Le takt time est donc en premier lieu un outil de work design utilisé pour concevoir et répartir le travail en opérations équilibrées, avec les collaborateurs.

Limiter la surproduction

Le takt time étant basé sur la demande du client et la période de travail, respecter le takt time garantit de fournir exactement ce qui est demandé par le client, sans fabriquer plus que ce qui est nécessaire et ainsi gâcher les ressources de l’entreprise.

Takt time et Kaizen

Le rythme de référence du takt time facilite l’observation et la mise en évidence d’écarts entre temps de cycle et takt time, qu’il s’agisse de problèmes de variabilité avec des temps de cycle inégaux d’une pièce à l’autre, ou de temps de cycle trop longs créant alors des stocks et des attentes et des stocks dans le flux. Nous reviendrons sur ce point dans un prochain article.

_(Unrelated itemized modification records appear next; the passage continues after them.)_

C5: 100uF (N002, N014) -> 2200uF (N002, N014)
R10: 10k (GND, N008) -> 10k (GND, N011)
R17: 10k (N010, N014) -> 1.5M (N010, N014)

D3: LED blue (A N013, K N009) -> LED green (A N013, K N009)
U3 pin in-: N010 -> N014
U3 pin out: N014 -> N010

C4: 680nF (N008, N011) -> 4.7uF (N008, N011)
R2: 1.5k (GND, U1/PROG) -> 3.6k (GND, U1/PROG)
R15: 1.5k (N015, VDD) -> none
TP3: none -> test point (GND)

Le takt time dans l’informatique

Prenons le cas d’une équipe agile en informatique qui code des « user stories » (US). Cette équipe doit produire 10 US dans un sprint de 2 semaines soit 10 jours ouvrés. Le takt time est donc de 1 US par jour. Bien sûr, c’est une cible, quand on commence à s’appliquer le takt time il ne paraît pas possible de le tenir : les US n’ont pas la même taille, il y a des dépendances externes, des obstacles, des gaspillages. Mais ce sont justement ces écarts au takt time que l’on cherche à faire apparaître pour expérimenter de nouvelles façons de faire. Ces « incompatibilités » apparentes ne sont pas des raisons pour supprimer l’usage du takt time, mais des problèmes que l’on cherche à faire apparaître pour que l’équipe puisse s’y attaquer en pratiquant le kaizen pour apprendre ce qui est nécessaire pour satisfaire pleinement les clients. L’un de nous accompagne une startup qui pratique l’agile (Scrum) et le Lean management. Chaque équipe réalise des sprints d’une semaine et, par conception, la durée de développement de chaque user story ne doit jamais excéder une journée. Lorsque c’est le cas pour une US et un développeur, ce dernier est alors coaché pour résoudre le problème à l’aide d’un PDCA. Ces pratiques sont le fruit de plusieurs années de pratique et d’apprentissage.